A review by ind24
An Ideal Husband by Oscar Wilde

funny lighthearted reflective relaxing tense medium-paced
  • Plot- or character-driven? A mix
  • Strong character development? It's complicated
  • Loveable characters? Yes
  • Diverse cast of characters? It's complicated
  • Flaws of characters a main focus? Yes

4.5

An ideal husband is a meaty story infused with Wilde’s trademark epigrammatic humor. There are a lots of very funny and very quotable lines. (Would it be a Wilde novel if there weren’t glorious gems scattered through out?) A quote that is still stuck in my mind and definitely sums up the core of the play: 

 "There was your mistake. There was your error.  The error all women commit.  Why can’t you women love us, faults and all?  Why do you place us on monstrous pedestals?  We have all feet of clay, women as well as men; but when we men love women, we love them knowing their weaknesses, their follies, their imperfections, love them all the more, it may be, for that reason.  It is not the perfect, but the imperfect, who have need of love.
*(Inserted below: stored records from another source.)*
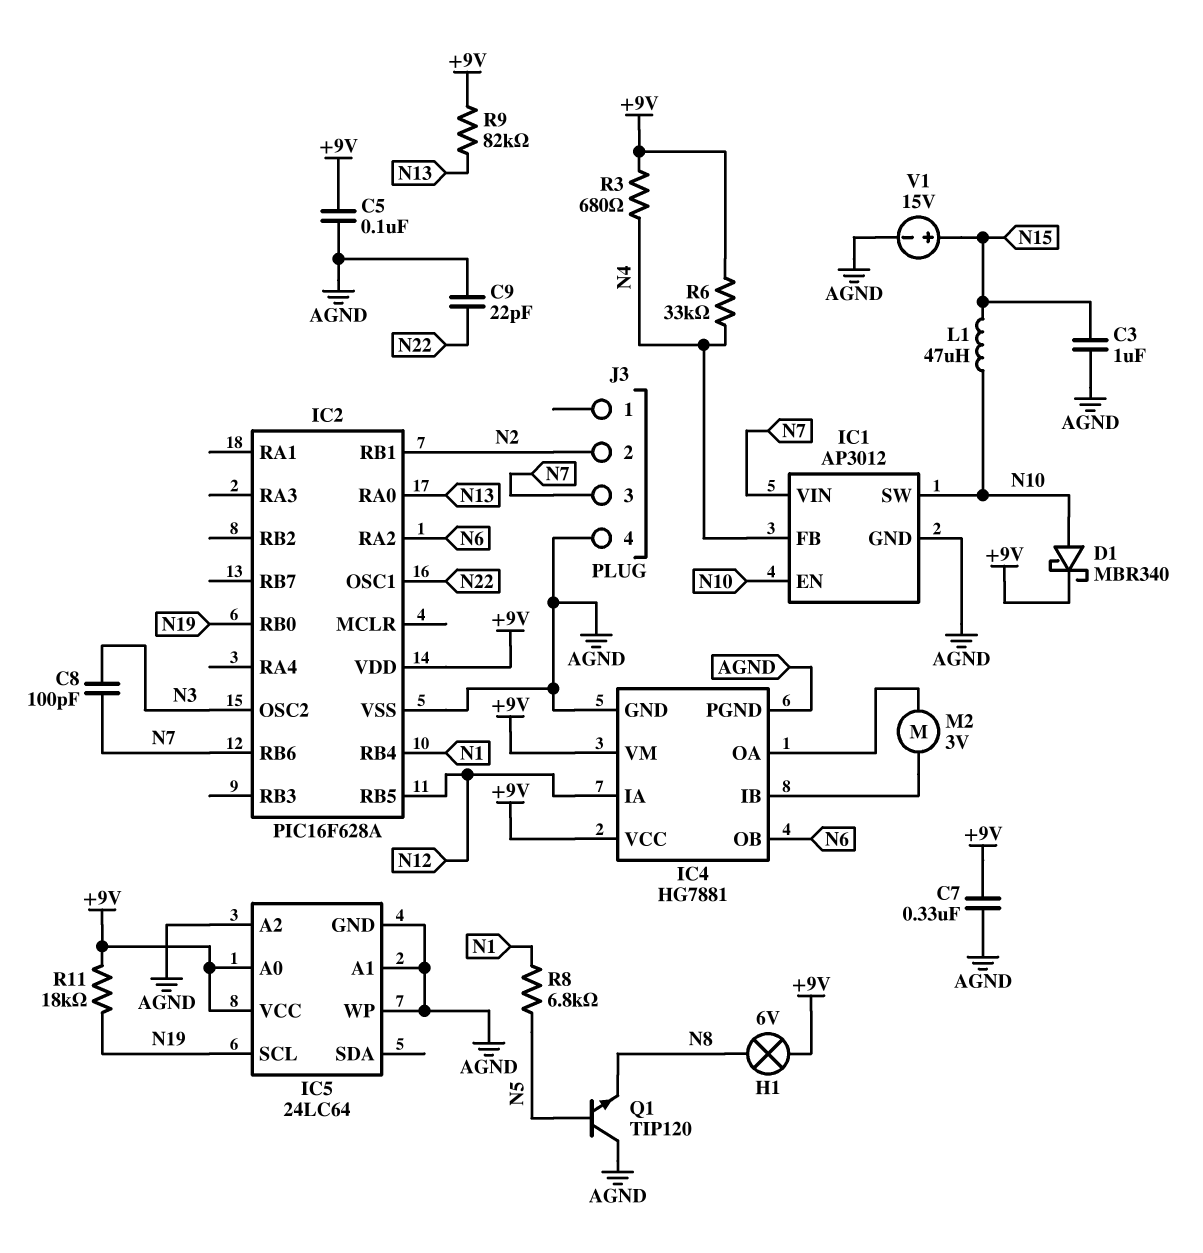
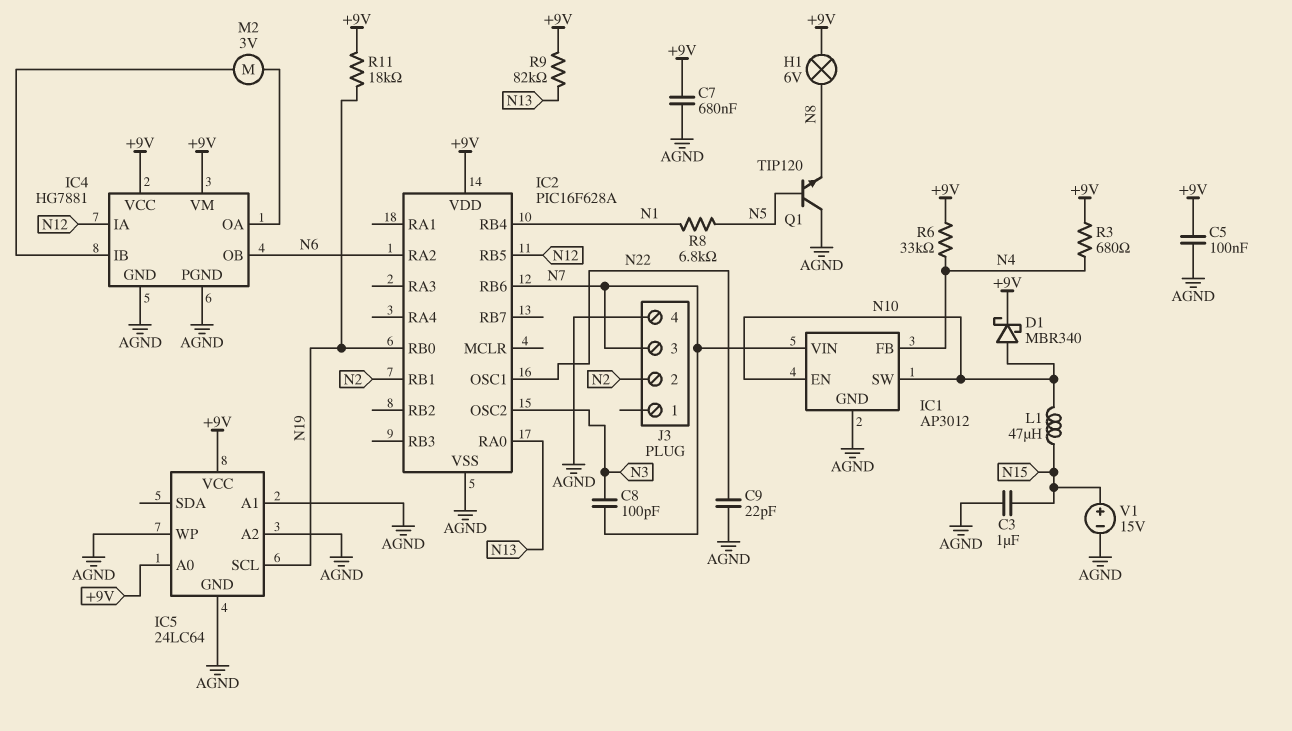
C7: 330nF (+9V, AGND) -> 680nF (+9V, AGND)

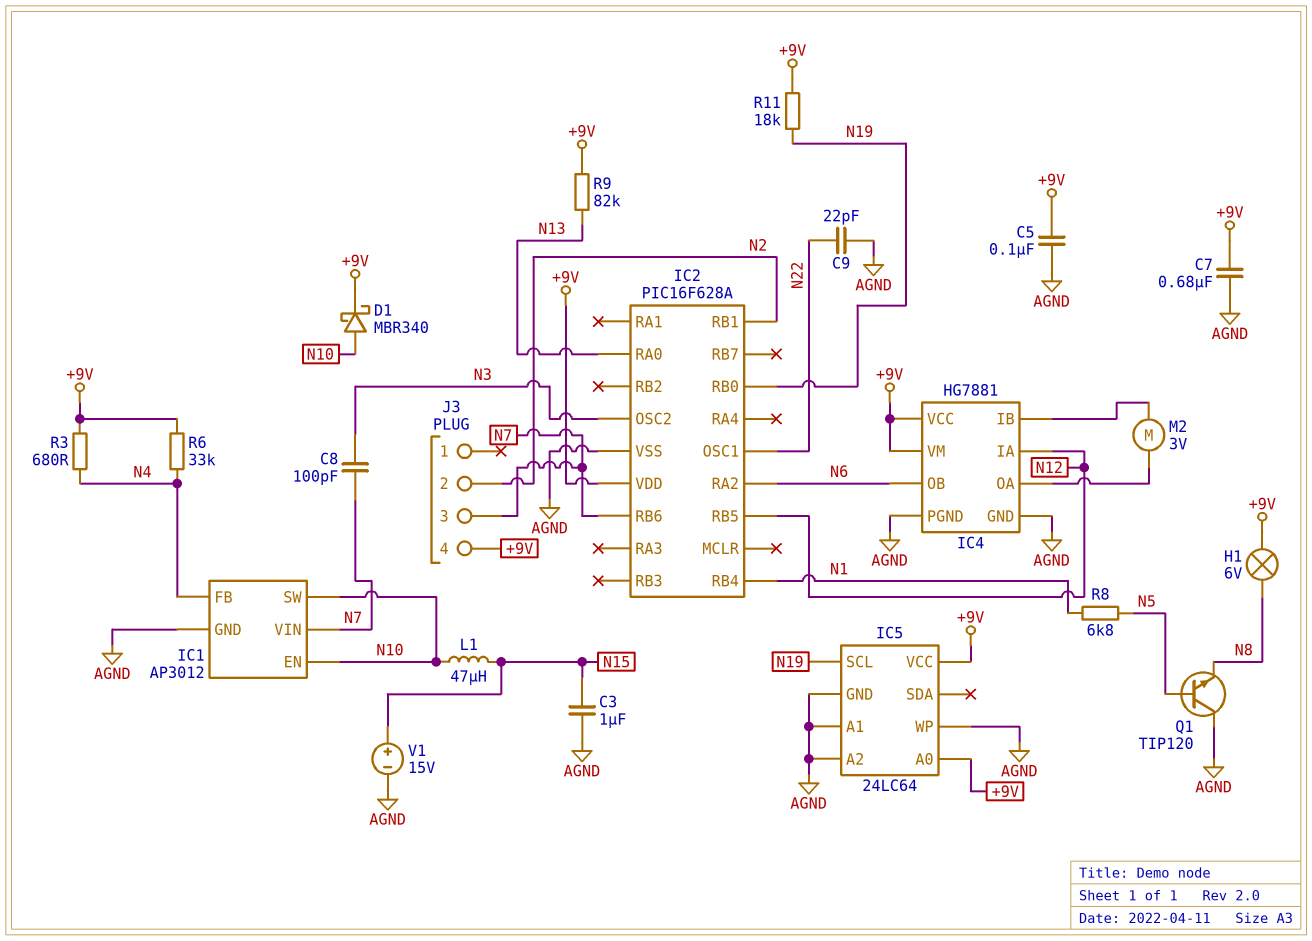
J3 pin 4: AGND -> +9V

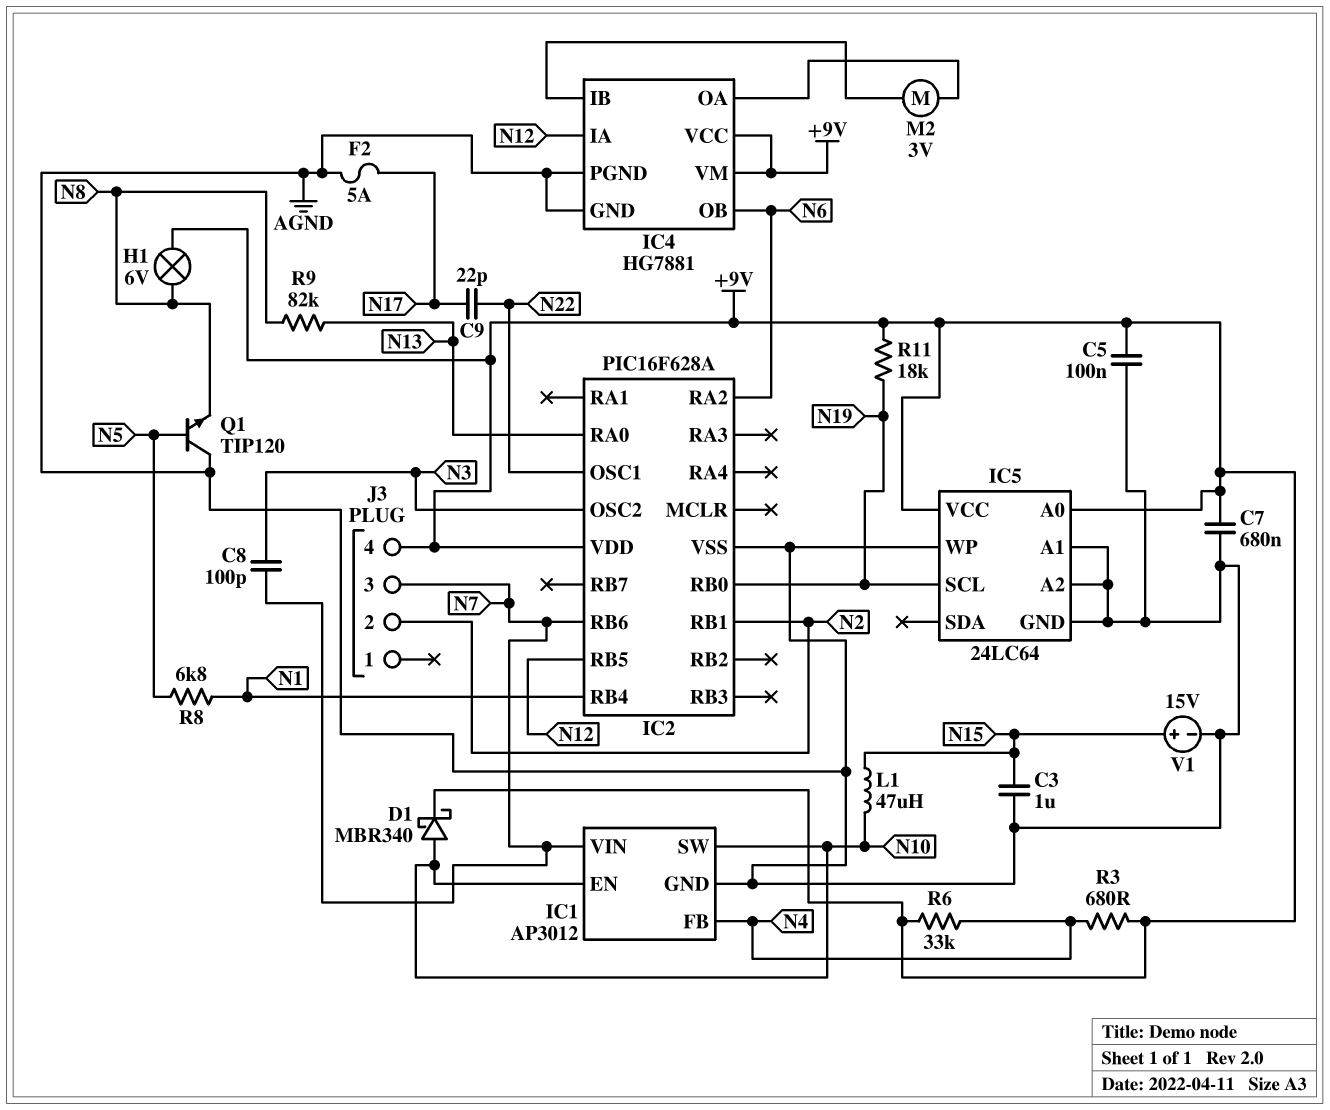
C9: 22pF (AGND, N22) -> 22pF (N17, N22)
F2: none -> 5A (AGND, N17)
R9: 82k (+9V, N13) -> 82k (N8, N13)

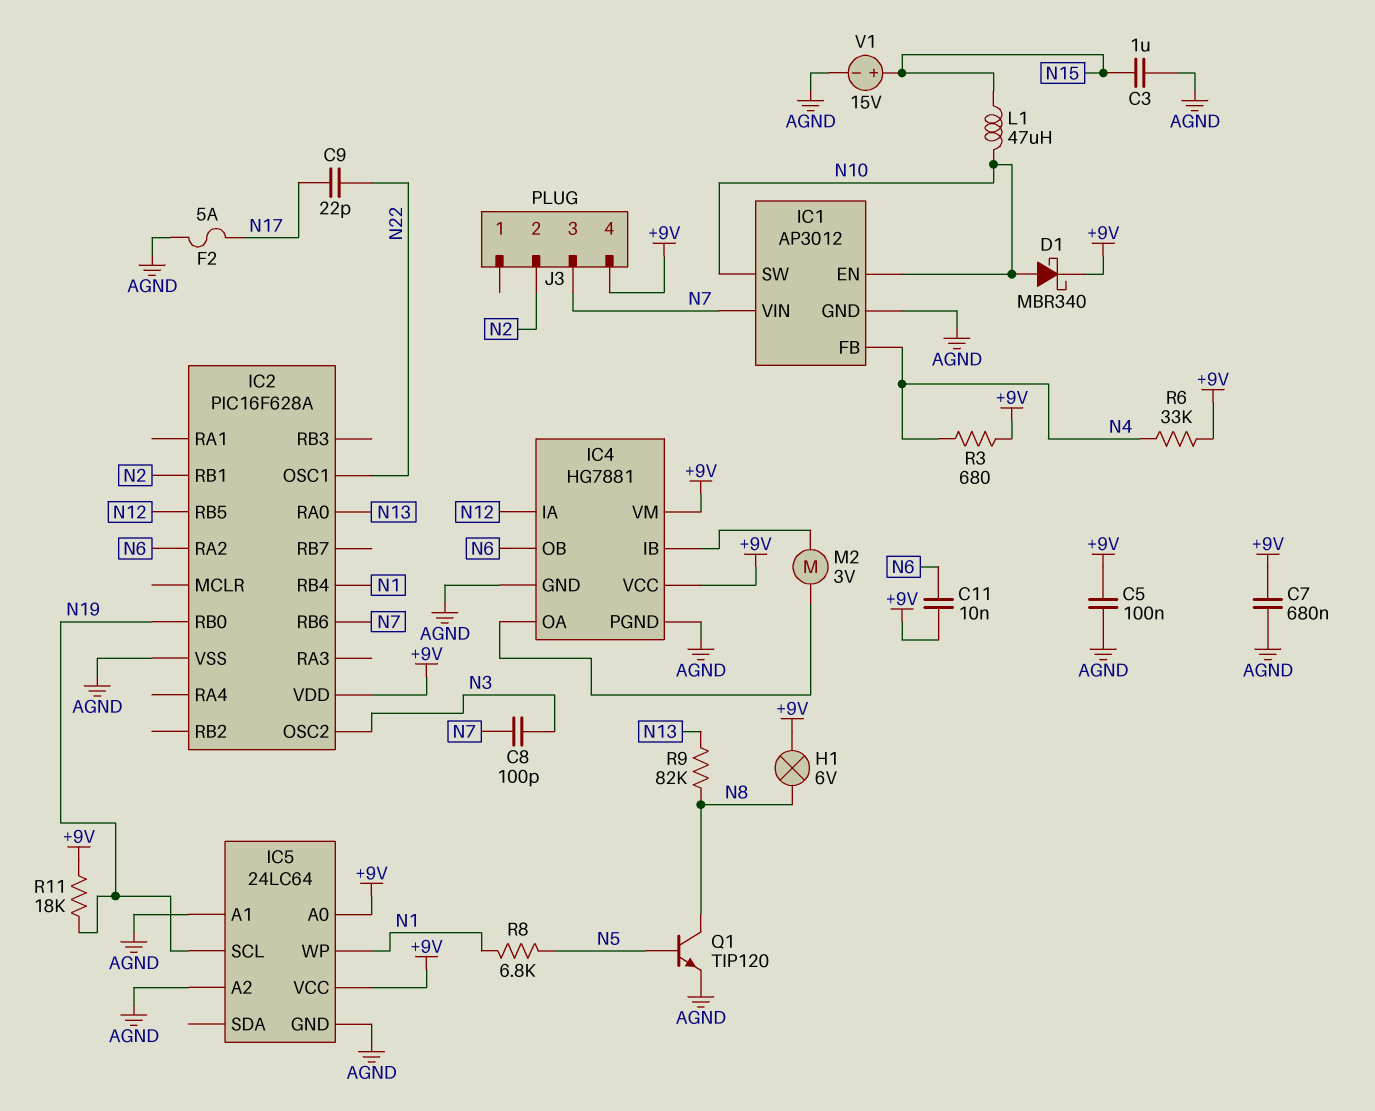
C11: none -> 10nF (+9V, N6)
IC5 pin WP: AGND -> N1
Q1: NPN TIP120 (B N5, C AGND, E N8) -> NPN TIP120 (B N5, C N8, E AGND)

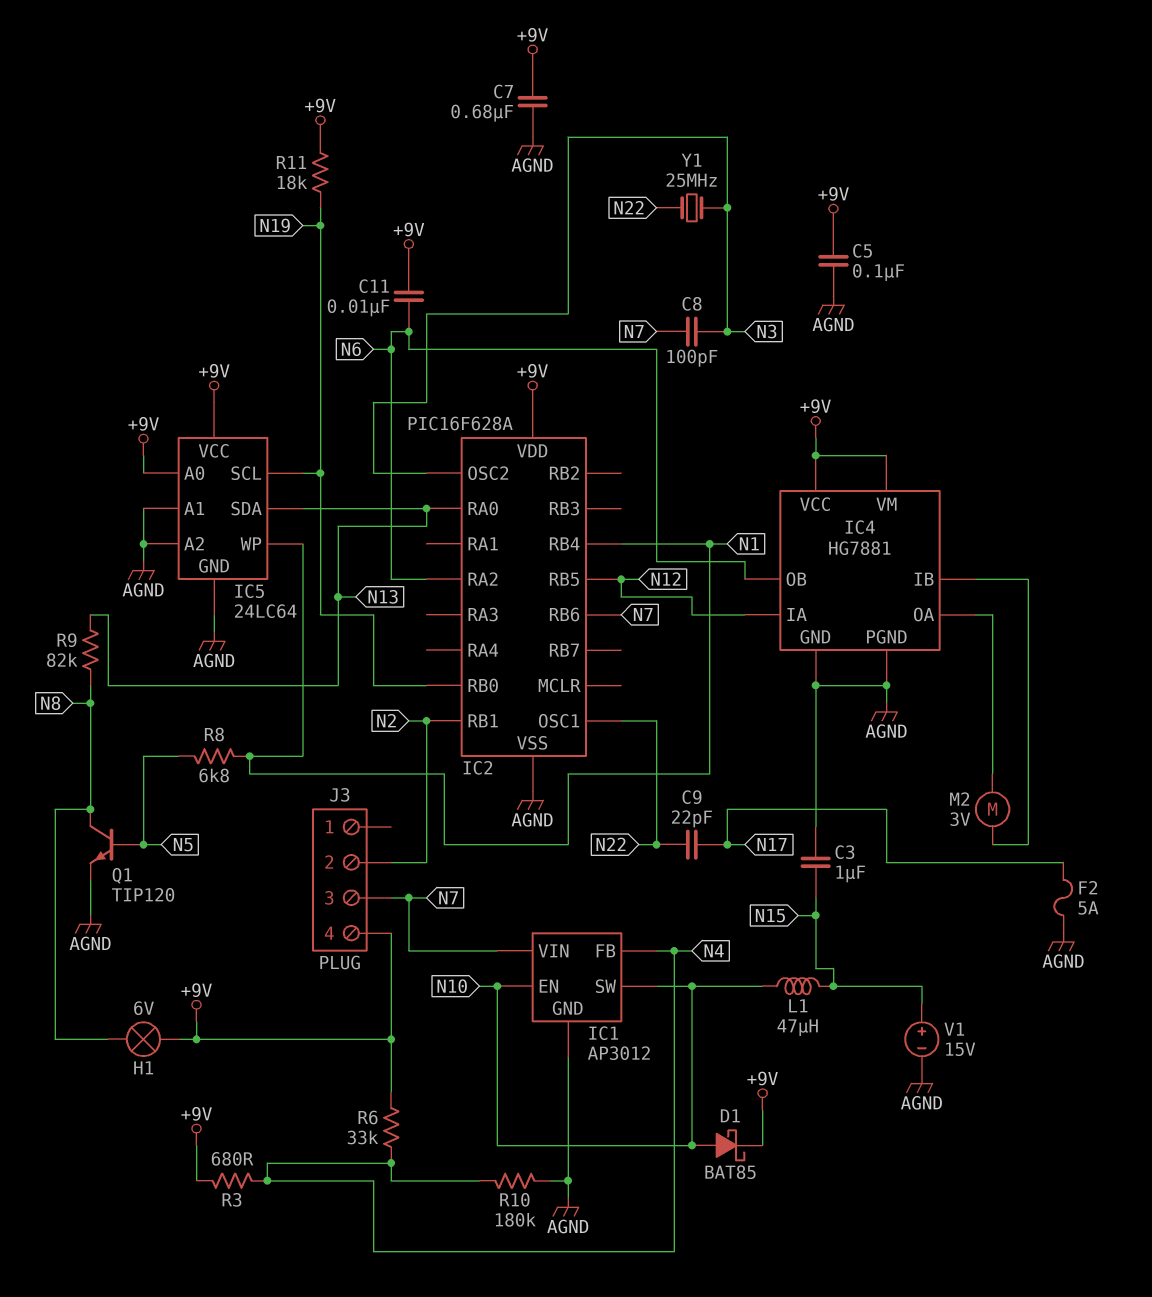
D1: schottky MBR340 (A N10, K +9V) -> schottky BAT85 (A N10, K +9V)
IC5 pin SDA: none -> N13
R10: none -> 180k (AGND, N4)
Y1: none -> 25MHz (N3, N22)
A man’s love is like that.  It is wider, larger, more human than a woman’s.  Women think that they are making ideals of men.  What they are making of us are false idols merely.  You made your false idol of me, and I had not the courage to come down, show you my wounds, tell you my weaknesses.  I was afraid that I might lose your love, as I have lost it now.  And so, last night you ruined my life for me—yes, ruined it! 
Let women make no more ideals of men! Let them not put them on alters and bow before them, or they may ruin other lives as completely as you—you whom I have so wildly loved—have ruined mine!"


Once you read the play it becomes apparent that the hypocrisy of the public's expectation for perfection from those in public life was Wilde’s target. All I can say is read the play; you shall not be disappointed.